An Orange Bowl reminder of Fuller's first juggernaut
Before he was No. 4, Steve Fuller wore 11 at Spartanburg High
      I was away at Missouri or busy at the office during Fuller's career at Clemson, and the only time I remember seeing him play in person was in 1974, when he was quarterback of the Spartanburg High School team that regularly put 70 on the scoreboard and set a state record for points in a season. 
     And when I saw Watson and defensive MVP Ben Boulware on the podium after the Orange Bowl, it brought back a special memory. Boulware is a graduate of my high school, T.L. Hannathe team that stopped Fuller's Spartanburg juggernaut.

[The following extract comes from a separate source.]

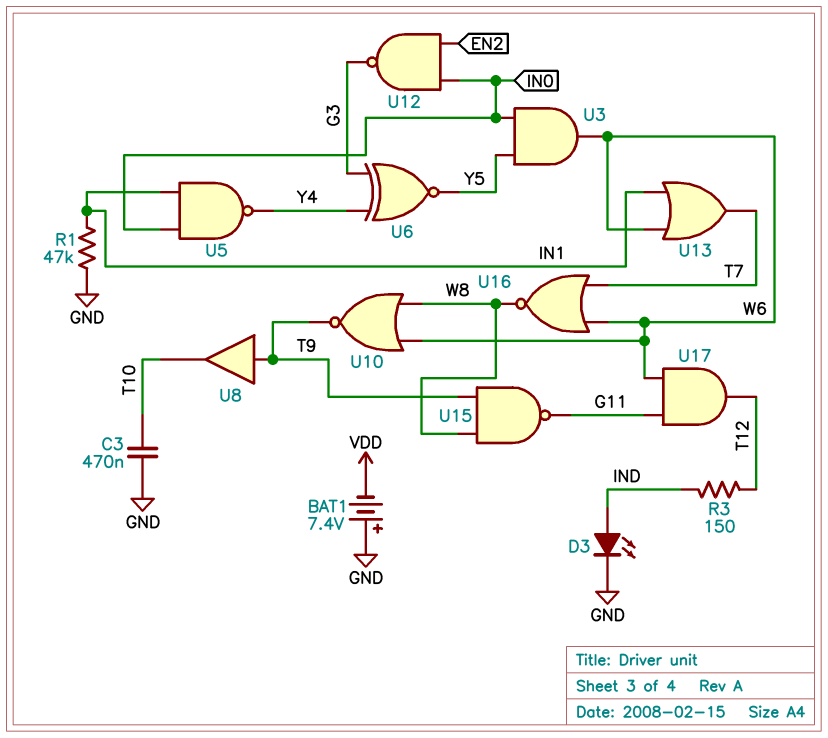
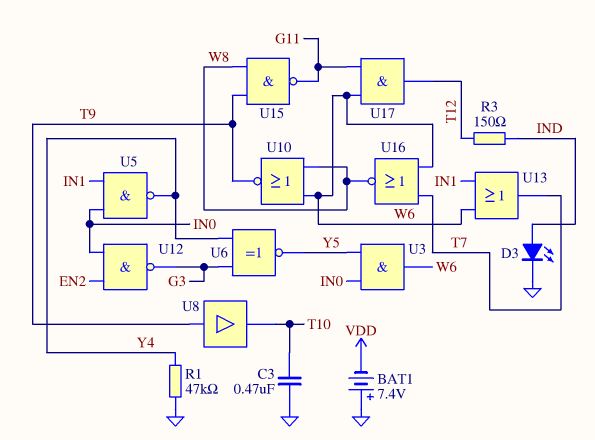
R1: 47k (GND, IN1) -> 47k (GND, Y4)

     Thanks for the memories, Ben and Deshaun.
     Congratulations, Steve. This one's for you.
T.L. Hanna graduate Ben Boulware (Miami Herald photo)

RETIRED NUMBERS
Clemson: 4-Steve Fuller, 28-C.J. Spiller, 66-Banks McFadden.
Auburn: 7-Pat Sullivan, 34-Bo Jackson, 88-Terry Beasley.
Florida State: 2-Deion Sanders, 16-Chris Weinke, 17-Charlie Ward, 25-Fred Biletnikoff, 28-Warrick Dunn, 34-Ron Sellers, 50-Ron Simmons.
Georgia: 21-Frank Sinkwich, 34-Herschel Walker, 40-Theron Sapp, 62-Charlie Trippi.
South Carolina: 2-Sterling Sharpe, 37-Steve Wadiak, 38-George Rogers, 50-Mike Johnson.

Heisman Trophy winners are underlined. Conspicuously absent from that list are the 2010 and 2014 Heisman winners, Auburn's Cam Newton and FSU's Jameis Winston.